Instant Pot® Chicken and Quinoa Soup

  4.0 – 1 reviews  • Chicken and Rice Soup Recipes

This filling soup is a terrific comfort dish. To suit your tastes, you can change the level of spice. It’s also a rather quick dish when prepared in a multi-functional pressure cooker (like the Instant Pot®) using frozen chicken!

Prep Time: 15 mins
Cook Time: 25 mins
Additional Time: 5 mins
Total Time: 45 mins
Servings: 8
Yield: 8 servings

Ingredients

  1. 2 tablespoons butter
  2. 1 large yellow onion, diced
  3. 2 tablespoons minced garlic
  4. 4 cups sliced carrots
  5. 4 cups sliced fresh mushrooms
  6. 14 ounces pre-cooked brown rice (such as Boil-in-Bag®)
  7. 2 cups tri-colored quinoa (such as Boil-in-Bag®)
  8. 3 frozen skinless, boneless chicken breasts
  9. 1 (48 ounce) container chicken broth
  10. ½ tablespoon seasoned salt (such as Lawry’s®)
  11. ½ tablespoon red pepper flakes
  12. ½ tablespoon dried parsley
  13. 1 teaspoon chili powder
  14. 1 pinch salt and ground black pepper to taste

Instructions

  1. Turn on a multi-functional pressure cooker (such as Instant Pot®), select Saute function, and add butter.
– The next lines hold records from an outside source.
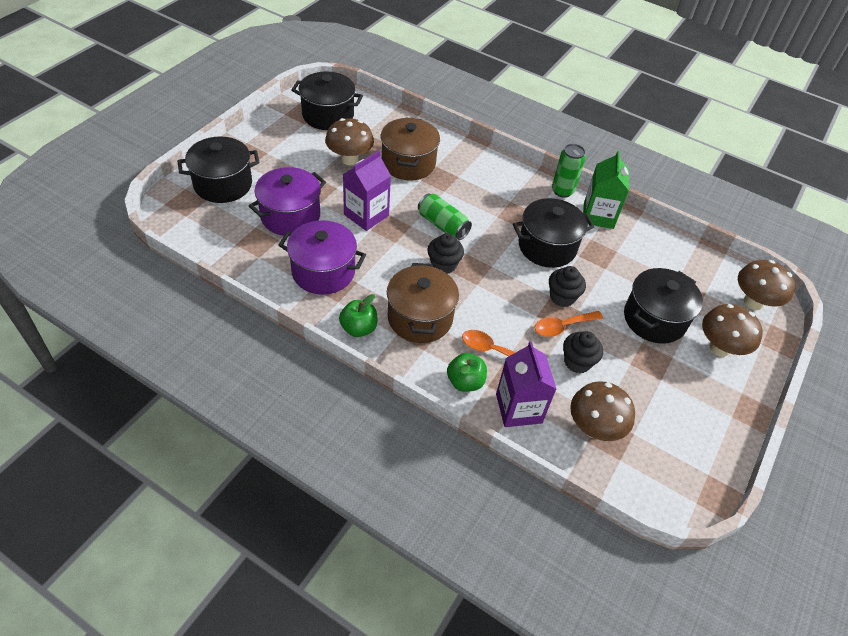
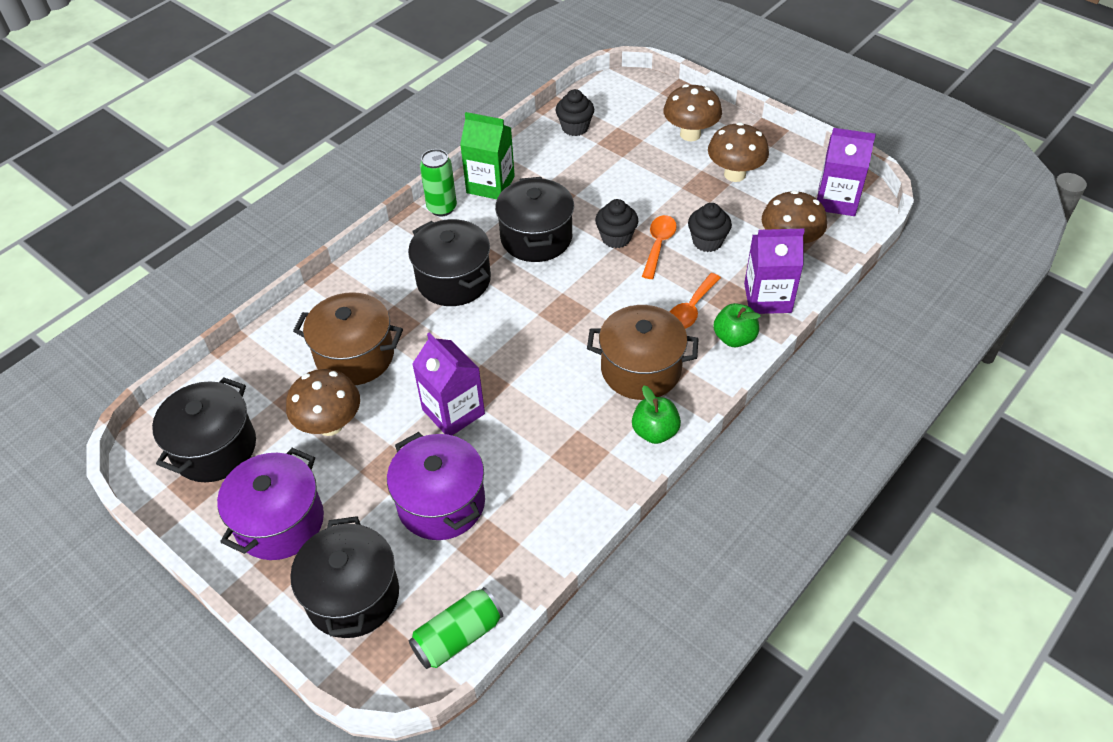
camera: 75 degrees left, 0 degrees up
(323, 271) = (555, 466): purple pot -> purple pot (280, 522)
(442, 225) = (485, 331): green can -> green can (458, 636)
(443, 265) = (556, 338): black cupcake -> black cupcake (575, 127)
(562, 326) = (658, 245): orange spoon -> orange spoon turned 150 degrees counterclockwise
(654, 319) = (651, 172): black pot -> black pot (453, 280)
(671, 474) = (836, 200): none -> purple carton
(753, 302) = (632, 97): brown mushroom -> brown mushroom (734, 174)

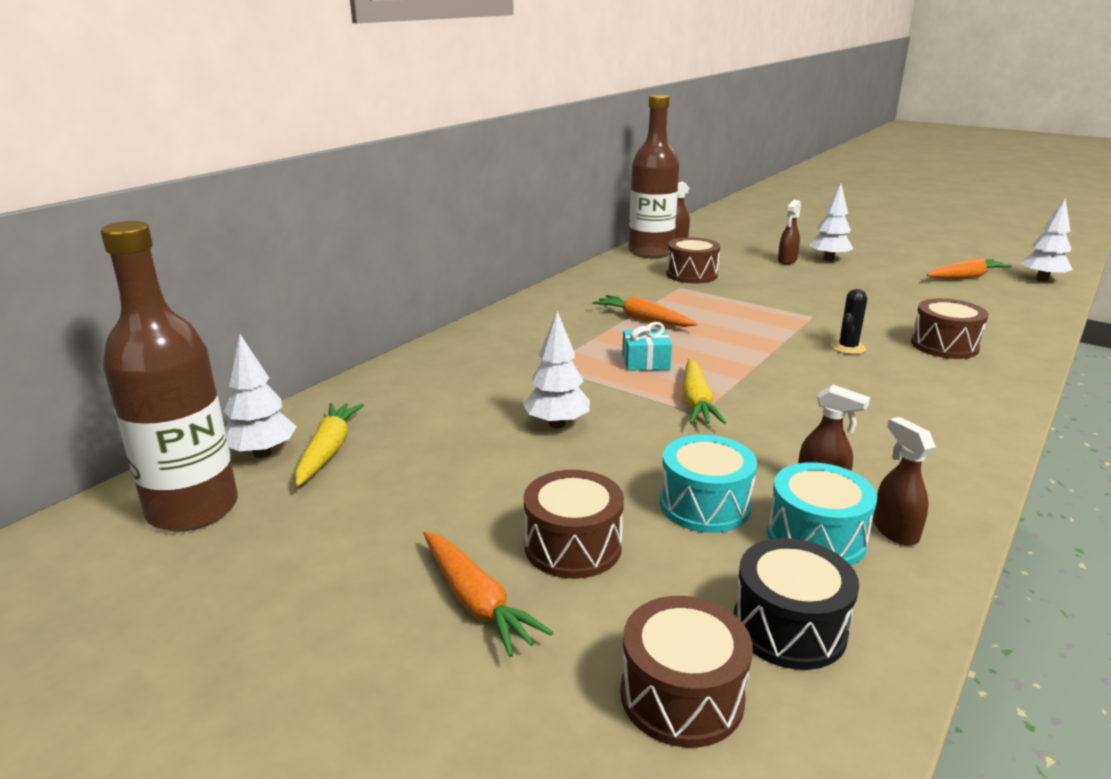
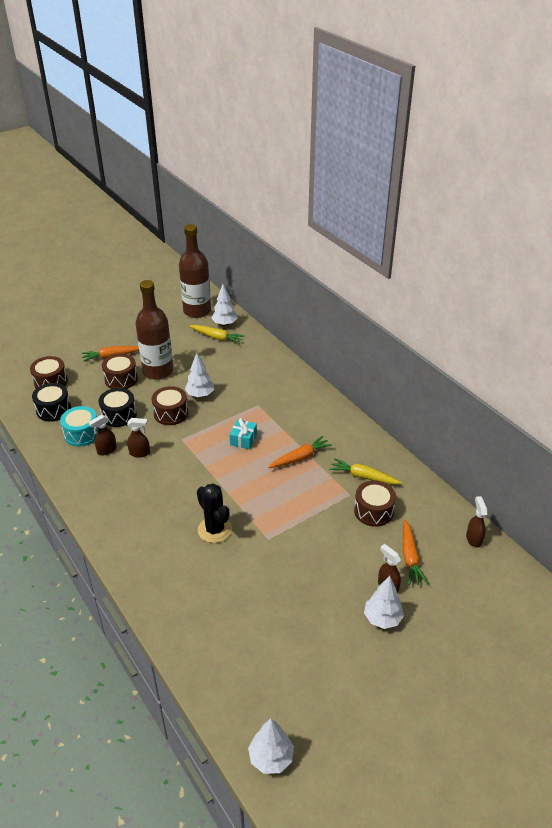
camera: 110 degrees right, 15 degrees up
(650, 252) = (436, 508): brown bottle -> brown bottle (158, 371)
(696, 402) = (192, 442): yellow carrot -> yellow carrot (363, 477)
(704, 505) = (119, 415): turquoise drum -> black drum
(848, 348) = (215, 530): black cactus -> black cactus, size x1.61
(894, 531) = (69, 455): brown spray bottle -> brown spray bottle (140, 453)
(944, 345) = (191, 579): brown drum -> brown drum (171, 413)
(966, 277) = (301, 695): orange carrot -> orange carrot (410, 557)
Add onion and garlic to melted butter, stirring until onion begins to soften, 5 to 7 minutes. Add carrots, mushrooms, rice from package, and quinoa. Place frozen chicken on top and add chicken broth, seasoned salt, pepper flakes, parsley, and chili powder. Cancel Saute function.
  2. Close and lock the lid. Select high pressure according to manufacturer’s instructions; set timer for 8 minutes. Allow 10 to 15 minutes for pressure to build.
  3. Release pressure carefully using the quick-release method according to manufacturer’s instructions, about 5 minutes. Unlock and remove the lid.
  4. Remove chicken breasts to a plate and use two forks to shred meat. Return shredded chicken to the pot and season soup with salt and pepper.
  5. Chicken bone broth or stock can be used in place of regular chicken broth.

Nutrition Facts

Calories 341 kcal
Carbohydrate 50 g
Cholesterol 34 mg
Dietary Fiber 7 g
Protein 19 g
Saturated Fat 3 g
Sodium 1138 mg
Sugars 6 g
Fat 8 g
Unsaturated Fat 0 g

Reviews

Lucas Chung
It tasted fabulous but it ended up being more of a casserole than a soup. I guess the rice and quinoa soaked up all of the broth. I went back to check and I followed all the instructions. My husband says he prefers the casserole version as he is not a big soup fan. A big plus was that I had enough to feed an army. I made it during a historic snow and ice storm in Texas and it fed 5 of us with leftovers for 2 more full meals. That will help us stretch until we are able to get more groceries in town.